Pas d'angélisme cependant. Contrairement à une image trop facilement propagée, la Ménagerie n'a jamais été une œuvre de bienfaisance. La liaison avec les tutelles a été très forte. Les bureaux de la rue Léchevin vont ainsi accueillir l'association de préfiguration du CND dans son volet de pédagogie qui y acquitta un confortable loyer (et l'idée d'un CND a cet endroit n'était peut-être pas si bête !) et quand Pantin fut prêt à accueillir l'institution, le lobbying de la Ménagerie fut intense. A preuve le rapport remis le jour de la fameuse conférence de presse du 13 octobre 2005 tenue par le ministre Renaud Donnedieu de Vabre. Il y est écrit : « Le ministère de la culture subventionne également des espaces de production sous forme associative et fondés par des personnalités militantes pour une plus grande reconnaissance de la danse et notamment des jeunes auteurs. C’est le cas du Regard du Cygne et de la Ménagerie de Verre qui a su rester, depuis vingt ans, un lieu emblématique de la jeune danse, toujours renouvelé. Une convention est en cours de signature sur les bases d’un projet artistique élaboré par sa directrice Marie-Thérèse Allier. L’Etat, qui soutenait la Ménagerie de Verre à parité avec la Ville de Paris, a décidé d’augmenter significativement sa participation au fonctionnement de ce lieu alternatif, afin de lui offrir une meilleure autonomie et de conforter son projet artistique. Les chorégraphes Rachid Ouramdane et Julie Nioche (compagnie Fin Novembre) sont actuellement en résidence dans les studios de la rue Léchevin. » 

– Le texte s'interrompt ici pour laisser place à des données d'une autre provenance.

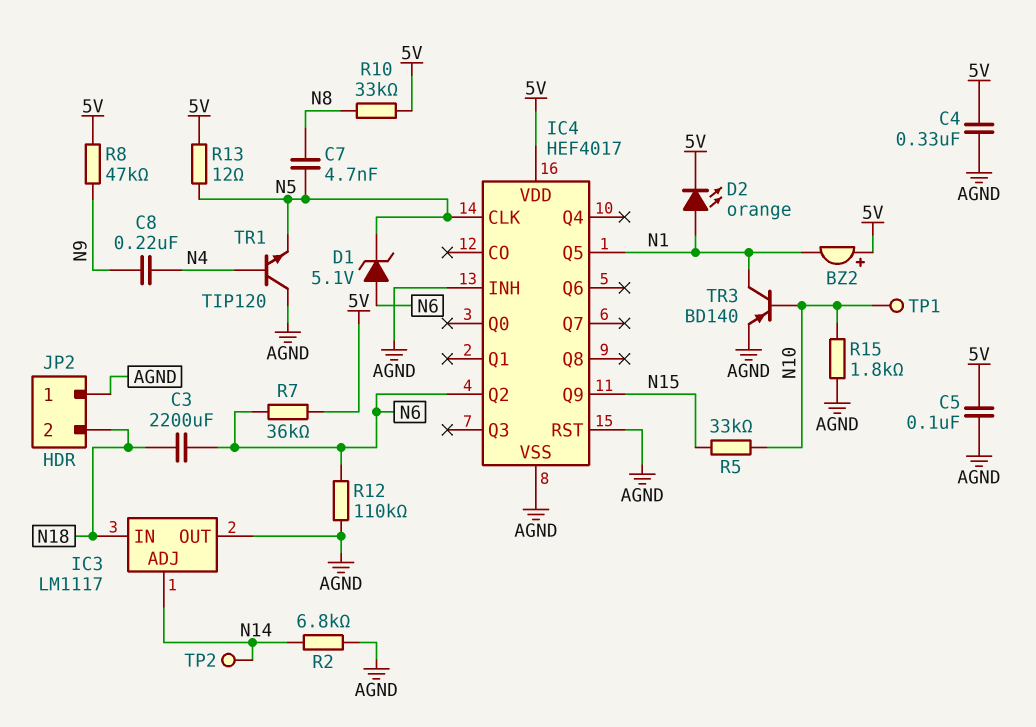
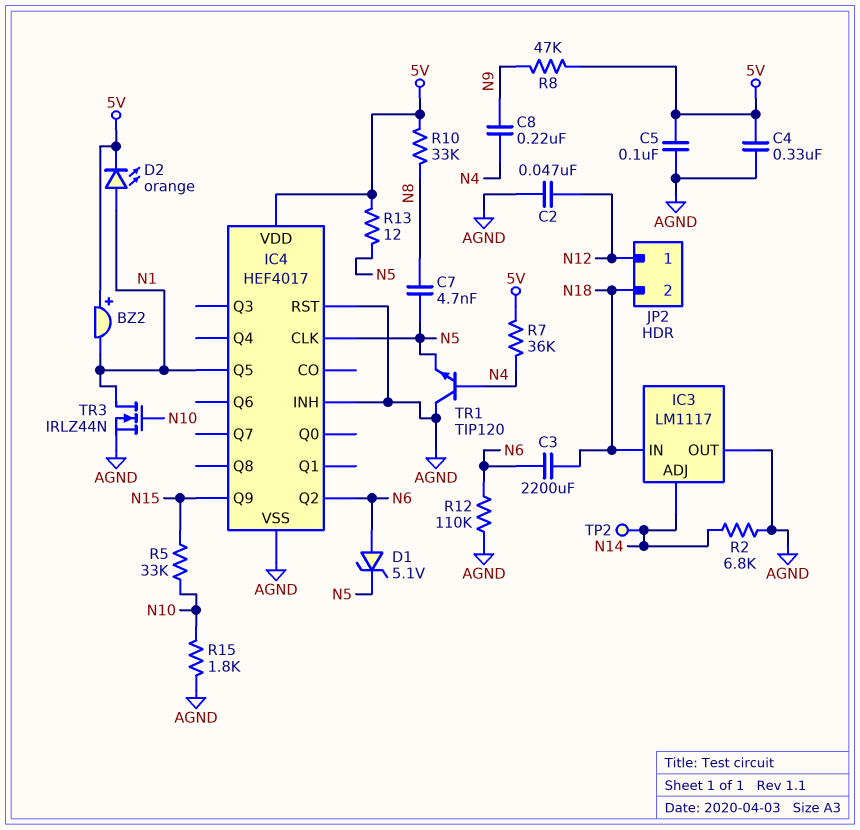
C2: none -> 47nF (AGND, N12)
JP2 pin 1: AGND -> N12
R7: 36k (5V, N6) -> 36k (5V, N4)
TP1: test point (N10) -> none
TR3: PNP BD140 (B N10, C N1, E AGND) -> NMOS IRLZ44N (G N10, D N1, S AGND)

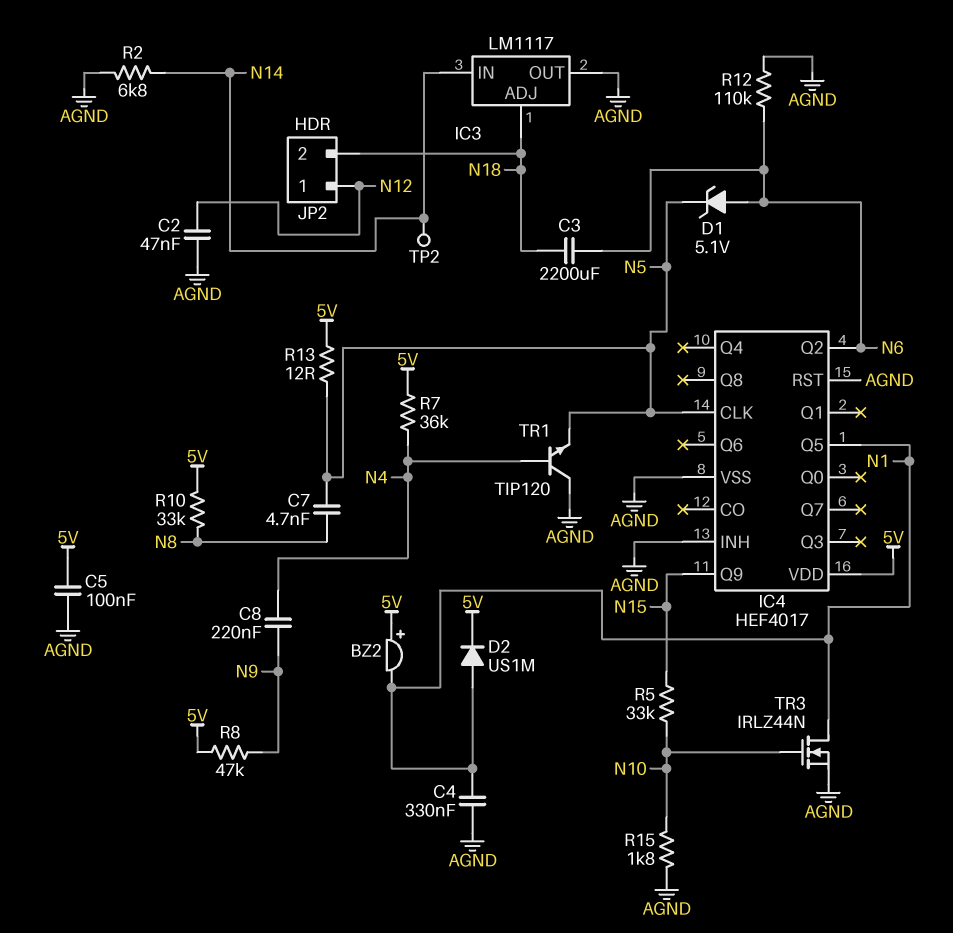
C4: 330nF (5V, AGND) -> 330nF (AGND, N1)
D2: LED orange (A N1, K 5V) -> diode US1M (A N1, K 5V)
IC3 pin ADJ: N14 -> N18
IC3 pin IN: N18 -> N14

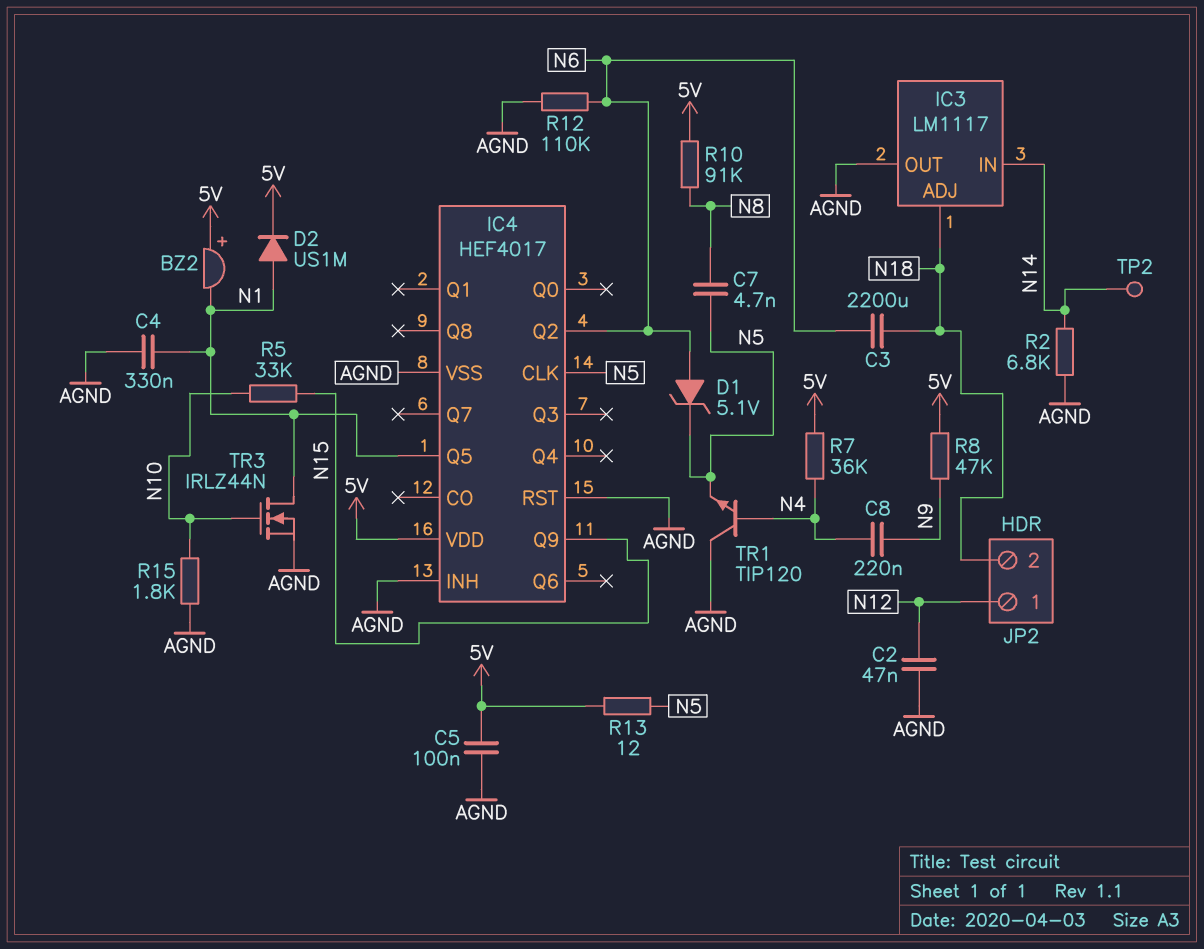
R10: 33k (5V, N8) -> 91k (5V, N8)

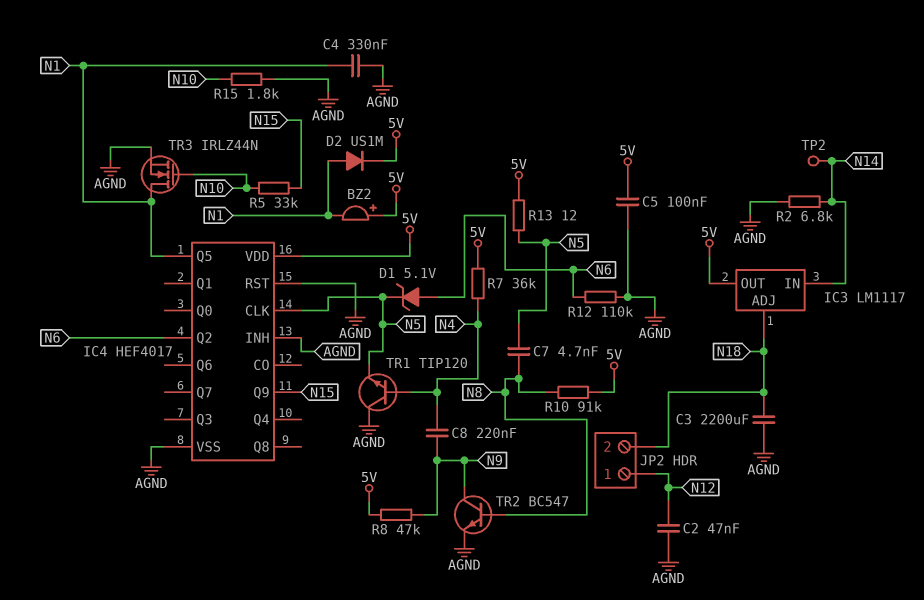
C3: 2200uF (N6, N18) -> 2200uF (AGND, N18)
IC3 pin OUT: AGND -> 5V
TR2: none -> NPN BC547 (B N8, C N9, E AGND)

Cette énergique autonomie s'est maintenue au prix de quelques contorsions. Être administrateur de la Ménagerie demandait la dévotion d'une carmélite, la souplesse d'un maître Yogi tibétain et la sagesse d'un bonze et un tel œcuménisme n'est guère fréquent dans l'administration culturelle, d'où quelques démêlées. Mais le symbole et l'activité de la Ménagerie était devenu tel qu'il n'était plus question de faire preuve vis-à-vis du lieu des exigences que DRAC ou Ville purent avoir pour d'autres.

Aujourd'hui la Ménagerie semble protégée. Un fonds de dotation est chargé d'assurer « la pérennité de son action ». De sa faiblesse, Marie-Thérèse Allier a encore une fois su faire une force. Et doit bien rigoler derrière ses grosses lunettes.